Thursday, January 20, 2011

International Conflicts Management Challenges Facing Law Firms

As reported by several sources, Howrey has suffered several high profile defections in Europe. The firm is now reframing its approach to this market:
  • "Howrey global managing partner and CEO Robert Ruyak said the firm has made a conscious decision to scale back its European presence in favor of operating through a network of other firms... As of 1 January, we have spun off a number of our IP partners and associates into a new independent law firm on the continent with whom we will continue to cooperate."
This week, in its excellent analysis, The Lawyer explained why conflicts rules and practices are at the root of the problem. They suggest that international conflicts issues pose similar challenges for US firms operating internationally. Former Howrey Managing Partner noted that the strict enforcement of US conflicts rules in London created significant barriers for the local team:
  • "He estimates that they were losing a third of all potential instructions as a result and says that, although the team was busy, it could have been busier."
  • "According to Hoyng, Howrey applied the rules with the strictest possible interpretation. That meant that, even if there was a small possibility of a conflict occurring in the future with a potential client, work was turned down, even if a European case did not affect the US side of the firm."

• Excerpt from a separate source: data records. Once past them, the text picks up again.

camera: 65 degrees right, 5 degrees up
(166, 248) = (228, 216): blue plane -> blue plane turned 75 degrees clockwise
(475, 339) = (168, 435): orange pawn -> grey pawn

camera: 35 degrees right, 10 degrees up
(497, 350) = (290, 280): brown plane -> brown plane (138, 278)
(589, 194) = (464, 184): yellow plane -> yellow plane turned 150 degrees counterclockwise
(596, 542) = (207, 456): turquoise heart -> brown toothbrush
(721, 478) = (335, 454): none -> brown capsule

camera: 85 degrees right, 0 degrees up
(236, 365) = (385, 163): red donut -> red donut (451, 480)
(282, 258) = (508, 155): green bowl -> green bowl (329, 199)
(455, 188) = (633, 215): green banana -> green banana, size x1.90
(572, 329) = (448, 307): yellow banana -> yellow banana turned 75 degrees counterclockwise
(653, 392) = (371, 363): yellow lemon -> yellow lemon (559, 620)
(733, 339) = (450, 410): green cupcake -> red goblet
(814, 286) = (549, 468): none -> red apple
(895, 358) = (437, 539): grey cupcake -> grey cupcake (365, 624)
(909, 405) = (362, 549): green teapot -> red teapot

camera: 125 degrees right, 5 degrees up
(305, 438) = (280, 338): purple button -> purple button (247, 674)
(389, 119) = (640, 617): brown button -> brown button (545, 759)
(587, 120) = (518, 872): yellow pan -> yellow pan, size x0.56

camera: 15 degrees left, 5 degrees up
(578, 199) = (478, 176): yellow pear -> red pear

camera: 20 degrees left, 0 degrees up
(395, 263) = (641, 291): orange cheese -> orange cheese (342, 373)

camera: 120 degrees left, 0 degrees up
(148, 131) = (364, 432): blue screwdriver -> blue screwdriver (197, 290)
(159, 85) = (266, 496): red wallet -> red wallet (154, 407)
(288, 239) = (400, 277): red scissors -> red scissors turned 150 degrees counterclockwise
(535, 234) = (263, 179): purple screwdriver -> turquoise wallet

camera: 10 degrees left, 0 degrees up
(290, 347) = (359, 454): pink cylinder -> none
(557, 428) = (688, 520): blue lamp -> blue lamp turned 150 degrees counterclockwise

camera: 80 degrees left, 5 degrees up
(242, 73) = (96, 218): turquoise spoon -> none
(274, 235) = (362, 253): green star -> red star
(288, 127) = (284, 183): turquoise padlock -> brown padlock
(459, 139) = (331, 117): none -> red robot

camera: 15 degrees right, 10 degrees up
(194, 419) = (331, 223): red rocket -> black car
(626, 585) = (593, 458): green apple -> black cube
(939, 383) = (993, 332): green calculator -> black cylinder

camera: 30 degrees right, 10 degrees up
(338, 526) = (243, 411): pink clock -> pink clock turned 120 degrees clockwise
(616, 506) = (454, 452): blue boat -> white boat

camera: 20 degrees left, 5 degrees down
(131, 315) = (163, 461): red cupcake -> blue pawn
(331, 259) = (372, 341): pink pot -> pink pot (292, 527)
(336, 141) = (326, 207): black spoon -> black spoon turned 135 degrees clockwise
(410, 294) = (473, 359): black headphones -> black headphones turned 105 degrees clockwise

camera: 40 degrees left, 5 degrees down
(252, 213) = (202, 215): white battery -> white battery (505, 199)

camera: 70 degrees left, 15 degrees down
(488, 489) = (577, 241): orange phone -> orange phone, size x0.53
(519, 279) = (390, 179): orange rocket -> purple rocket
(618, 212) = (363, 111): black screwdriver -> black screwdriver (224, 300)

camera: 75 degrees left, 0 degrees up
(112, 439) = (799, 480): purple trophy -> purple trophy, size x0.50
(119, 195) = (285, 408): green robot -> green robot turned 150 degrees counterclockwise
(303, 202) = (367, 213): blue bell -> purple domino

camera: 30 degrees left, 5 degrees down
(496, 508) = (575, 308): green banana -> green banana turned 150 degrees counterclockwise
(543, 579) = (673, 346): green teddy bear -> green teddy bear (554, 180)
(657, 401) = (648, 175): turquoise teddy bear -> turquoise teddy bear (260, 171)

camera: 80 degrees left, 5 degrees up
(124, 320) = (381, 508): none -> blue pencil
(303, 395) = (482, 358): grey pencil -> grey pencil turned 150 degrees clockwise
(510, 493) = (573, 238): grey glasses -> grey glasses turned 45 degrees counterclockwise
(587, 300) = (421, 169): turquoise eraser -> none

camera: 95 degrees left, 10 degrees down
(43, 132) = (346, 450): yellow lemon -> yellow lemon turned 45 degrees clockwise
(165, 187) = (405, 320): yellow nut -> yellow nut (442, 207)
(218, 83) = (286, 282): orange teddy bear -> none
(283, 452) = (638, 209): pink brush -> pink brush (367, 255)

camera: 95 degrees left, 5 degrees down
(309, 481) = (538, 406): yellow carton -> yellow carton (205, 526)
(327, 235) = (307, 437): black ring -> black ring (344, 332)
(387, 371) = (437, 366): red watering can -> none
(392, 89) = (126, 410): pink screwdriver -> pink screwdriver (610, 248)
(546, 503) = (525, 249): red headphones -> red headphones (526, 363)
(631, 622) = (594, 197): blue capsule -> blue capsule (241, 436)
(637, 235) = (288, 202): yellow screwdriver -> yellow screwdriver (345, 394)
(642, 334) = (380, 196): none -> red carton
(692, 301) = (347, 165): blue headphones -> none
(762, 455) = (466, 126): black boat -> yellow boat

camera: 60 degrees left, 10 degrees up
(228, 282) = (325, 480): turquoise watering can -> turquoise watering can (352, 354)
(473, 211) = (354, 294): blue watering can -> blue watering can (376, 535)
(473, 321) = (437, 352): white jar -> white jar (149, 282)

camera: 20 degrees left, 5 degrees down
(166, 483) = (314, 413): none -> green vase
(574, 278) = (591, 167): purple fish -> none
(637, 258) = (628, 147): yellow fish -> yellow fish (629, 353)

The use by US firms of conflicts rules as tactical weapons was also a frustration:
  • "Hoyng describes cases where a US firm on an IP case will begin a battle by trying to use the rules to get rid of the ­opponent’s firm. This, he says, has led to the rules being used as a 'kind of tool for anticompetitive behaviour in the litigation arena.'"
The article includes interviews with representatives from other international firms including Hogan Lovells and Baker & McKenzie who discuss how those firms manage the complex conflicts landscape.